Lucille subsequently spends $32,000 from playing roulette, in order to travel from Las Vegas to Los Angeles. She receives the stage name Carolyn Clay and takes a minor role on Bewitched. Peejoe and Wiley attend a speech by Martin Luther King Jr., and Peejoe's racist aunt, Earline, is infuriated over the publicity involving the family. That night, they discover Lucille appearing on television. At Hollywood Hills, hostess Joan Blake discovers the head inside the box. Lucille and Norman try to discard the head off the Golden Gate Bridge near San Francisco, but they are caught by the police. Lucille is arrested and escorted back to Alabama for the trial, where she is met by a media circus. In prison, she meets Taylor's father, Nehemiah. After being convicted of first-degree murder, Lucille is about to stay in prison for twenty years, but the sentence is suspended after she impresses the judge and testifies the case about the abuse. She is put on a five-year probation with the condition that she seek psychiatric help. Lucille leaves the courtroom, and reconciles with her family and friends. John gets arrested under Peejoe's testimony. Some time later, Peejoe and Wiley abandon the pool for demolition, while Lucille, Norman, and the children go on a car ride on the highway.

==Production==
The film was shot in Houma, Schriever, Chackbay, New Orleans, Las Vegas, San Francisco, and Los Angeles.

==Reception==
The film received mixed-to-negative reviews from critics, scoring a 30% approval rating on Rotten Tomatoes based on 56 reviews, with the site's consensus stating: "Melanie Griffith gets kudos for her performance, but the movie just doesn't seem to come together." The film had a score of 46 out of 100 on Metacritic based on 27 reviews.

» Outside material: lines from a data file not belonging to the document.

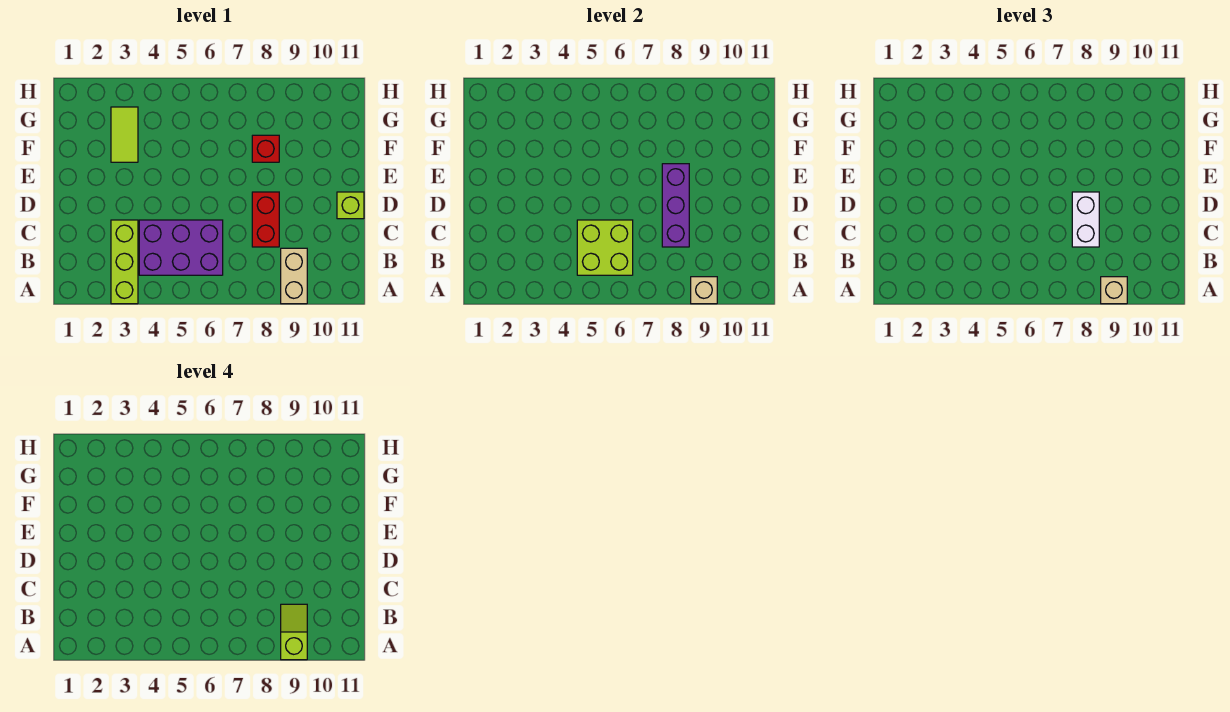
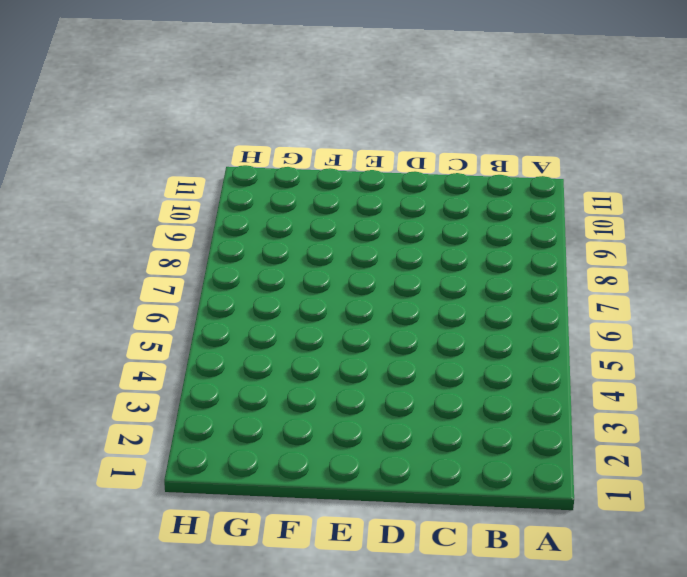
none -> lime brick A3:C3 level 1
none -> tan brick A9:B9 level 1
none -> purple brick B4:C6 level 1

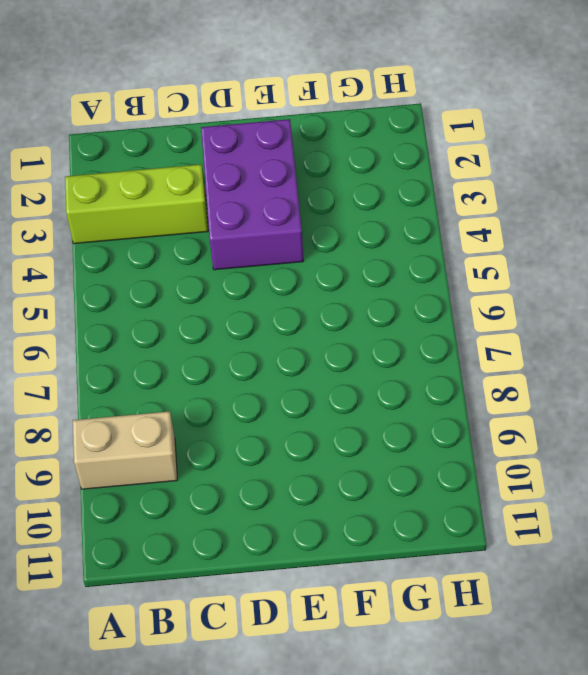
purple brick D2:E4 level 1 -> purple brick B4:C6 level 1
none -> red brick C8:D8 level 1
none -> lime brick D11 level 1
none -> lime tile F3:G3 level 1

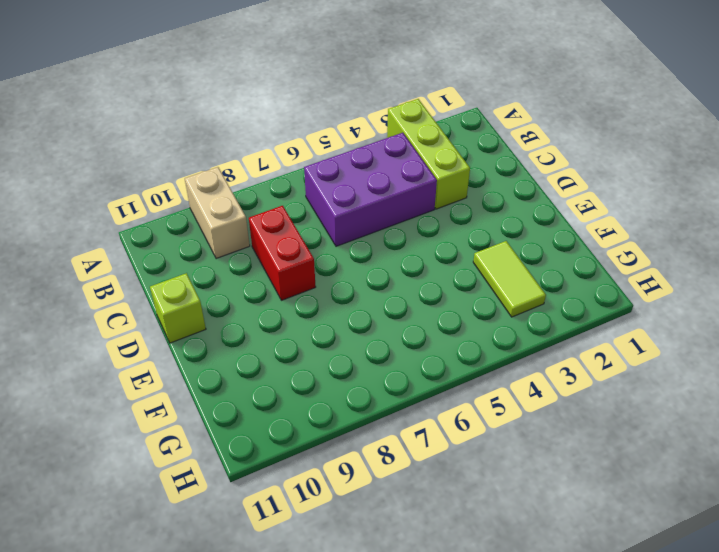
none -> red brick F8 level 1
none -> tan brick A9 level 2
none -> lime brick B5:C6 level 2

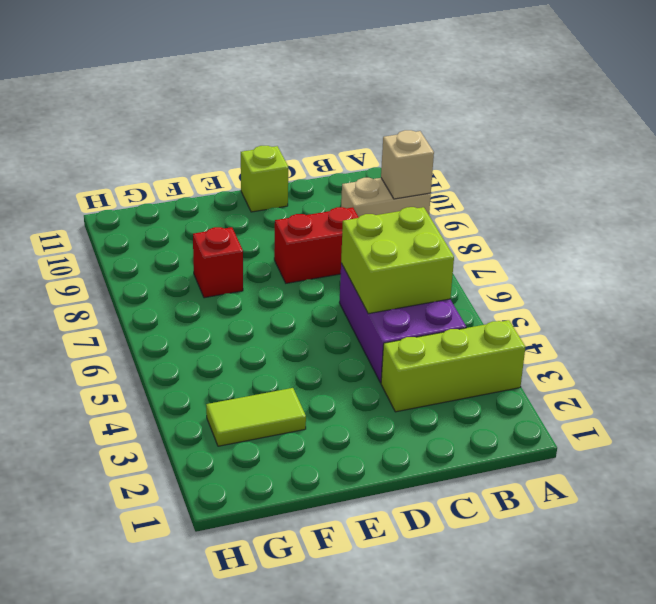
none -> purple brick C8:E8 level 2
none -> tan brick A9 level 3
none -> white brick C8:D8 level 3

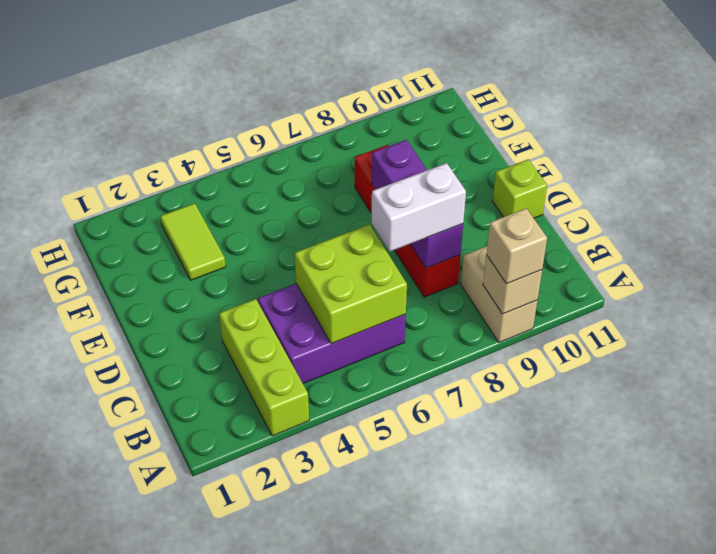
white brick C7:C8 level 3 -> white brick C8:D8 level 3
none -> lime slope A9:B9 level 4 top A

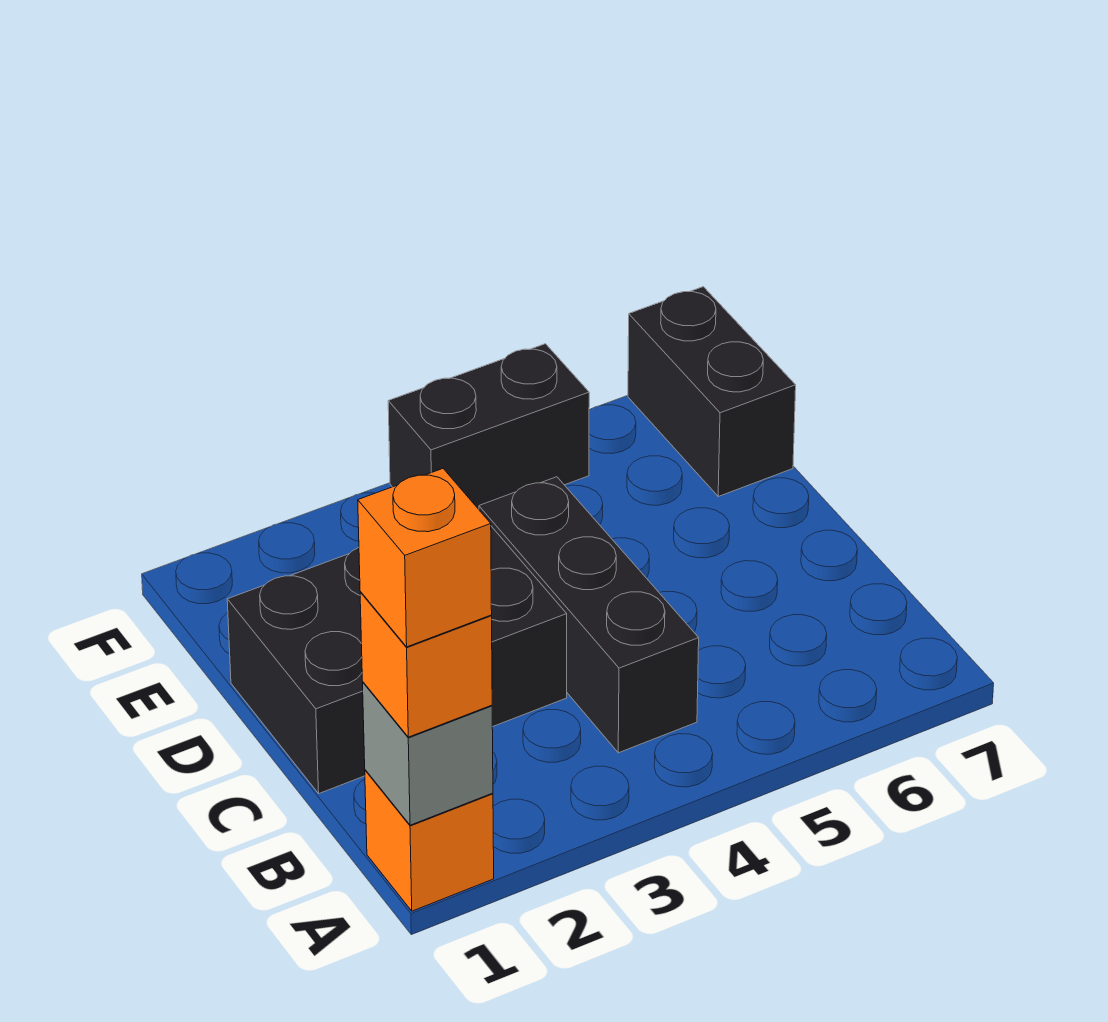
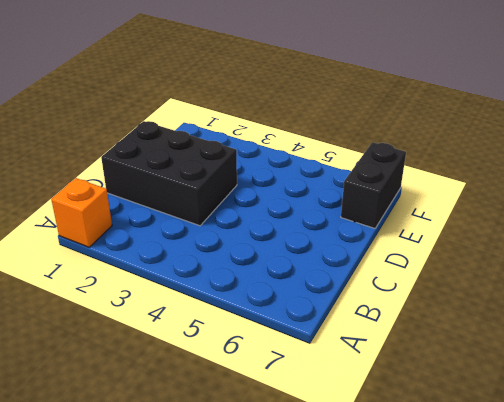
none -> black brick B4:D4 level 1
none -> black brick F4:F5 level 1

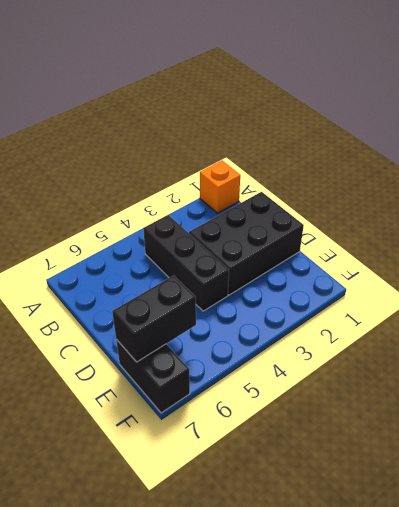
black brick E6:E7 level 2 -> black brick F4:F5 level 1
none -> grey brick A1 level 2
none -> orange brick A1 level 3

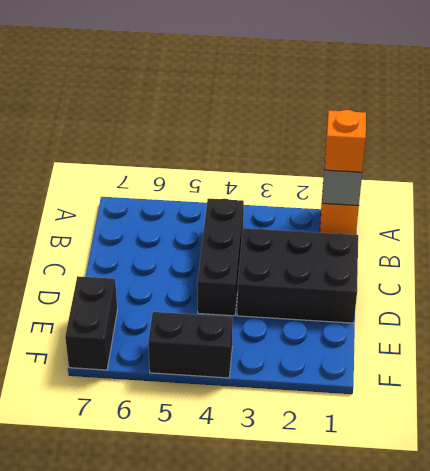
none -> orange brick A1 level 4

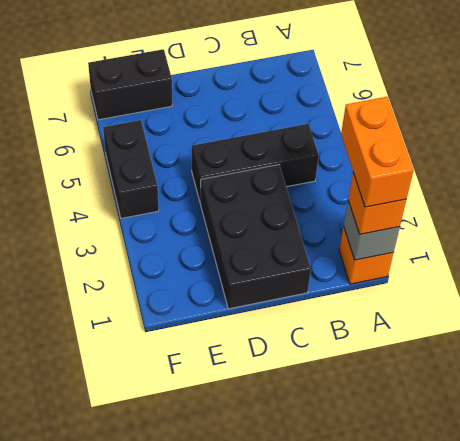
orange brick A1:A2 level 4 -> orange brick A1 level 4

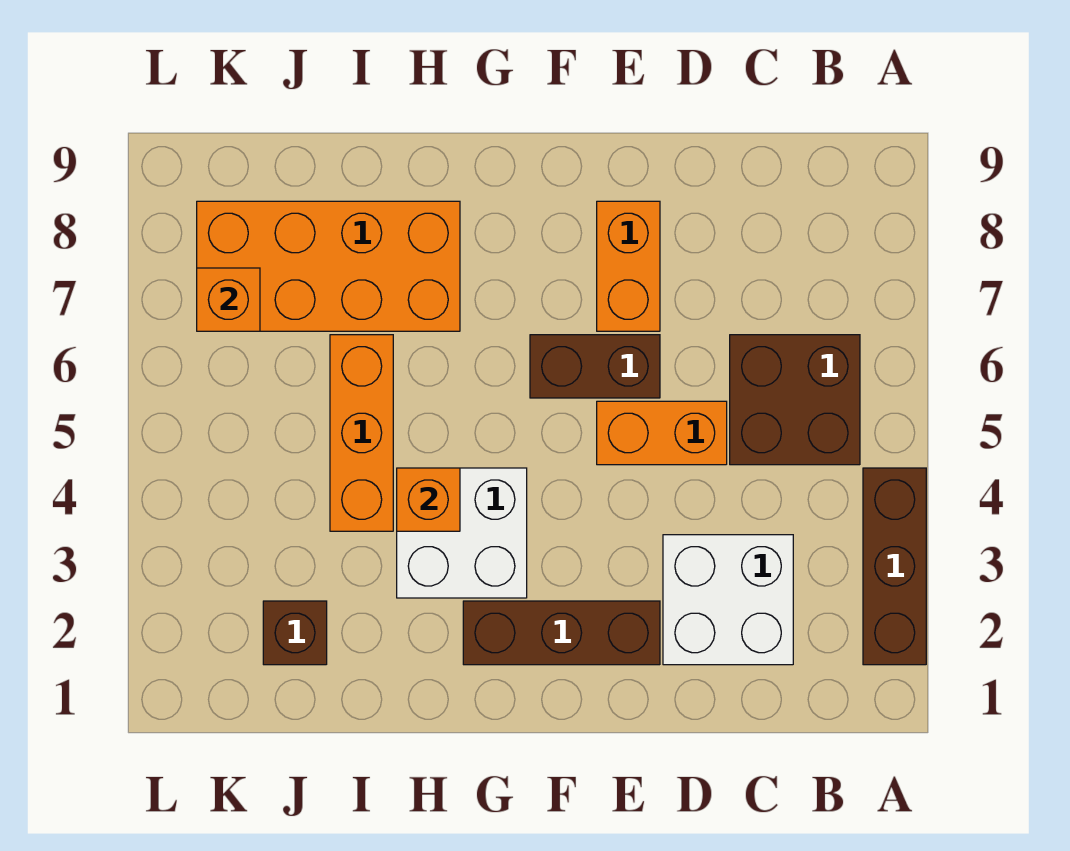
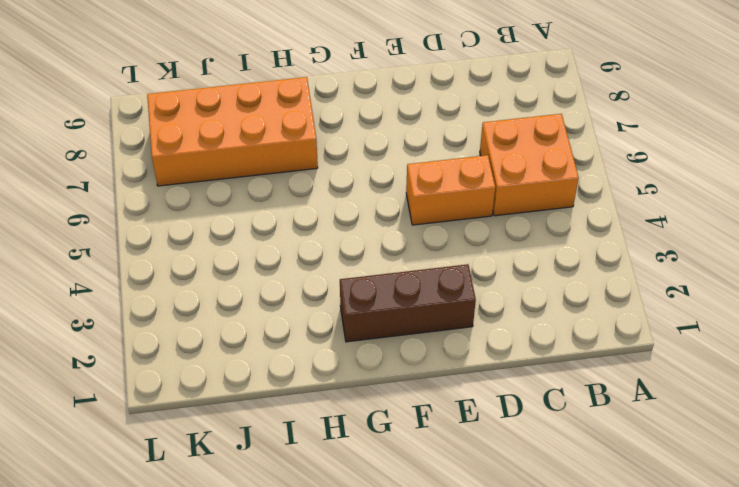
orange brick B5:C6 level 1 -> brown brick B5:C6 level 1
none -> brown brick A2:A4 level 1
none -> white brick C2:D3 level 1
none -> brown brick E6:F6 level 1

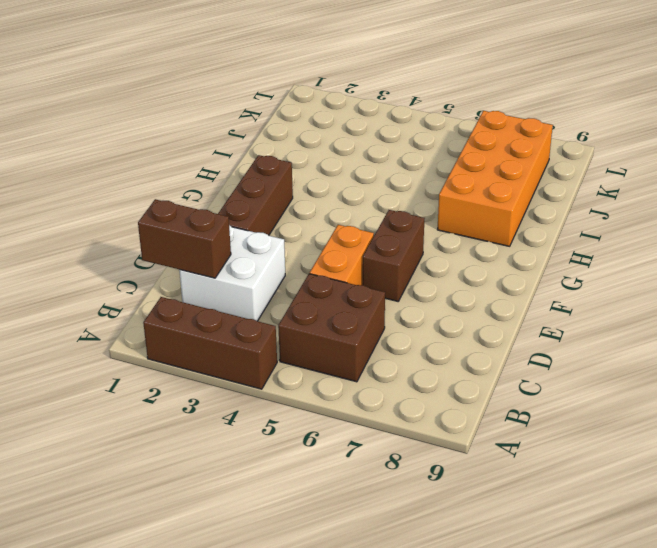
brown brick C1:C2 level 2 -> none
none -> orange brick E7:E8 level 1
none -> white brick G3:H4 level 1
none -> orange brick I4:I6 level 1

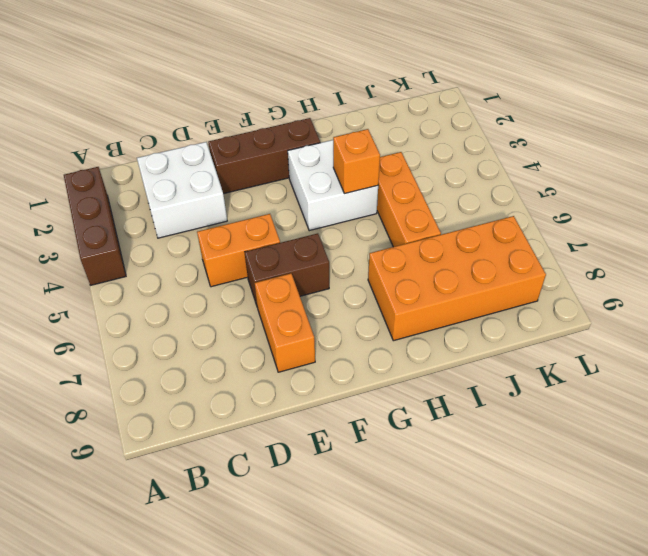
none -> brown brick B5:C6 level 1
none -> brown brick J2 level 1
none -> orange brick K7 level 2

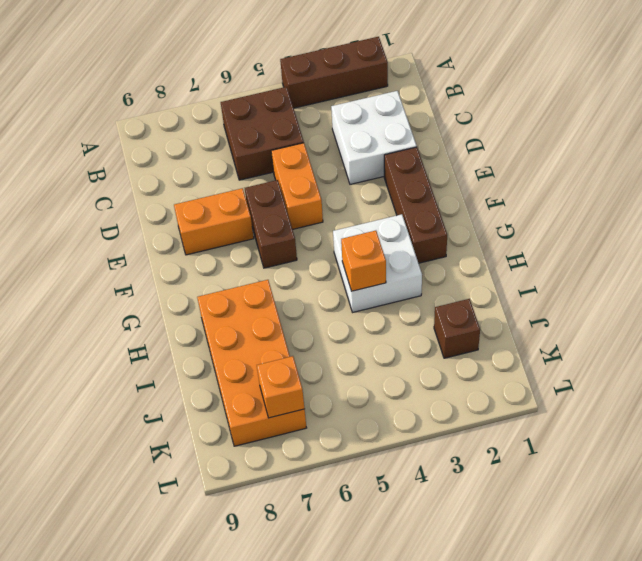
none -> orange brick I4:I6 level 1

Roger Ebert of the Chicago Sun-Times called the film "an ungainly fit of three stories that have no business being shoehorned into the same movie," awarding it two out of four stars. Janet Maslin of The New York Times wrote that the film "takes an antic tone. It presents Melanie Griffith as the kind of fanciful creature who looks flirty even on her Wanted poster, and whose escapades en route to Hollywood have a dizzy spin." Paula Nechak of the Seattle Post-Intelligencer called the film "funny, eccentric, and touchingly just, combining a unique interpretation of the time with an offbeat sense of humor."

Griffith was nominated for the Golden Raspberry Award for Worst Actress for the film, but lost it to Heather Donahue for The Blair Witch Project. However, her performance for the film and Another Day in Paradise earned her the Sant Jordi Award for Best Foreign Actress. Lucas Black was nominated for the Young Artist Award for Best Leading Young Actor in a Feature Film and YoungStar Award for Best Young Actor/Performance in a Motion Picture Drama. Banderas won the 2000 ALMA Award for Outstanding Director of a Feature Film and the European Film Award for Outstanding European Achievement in World Cinema. He was nominated for a Golden Lion Award.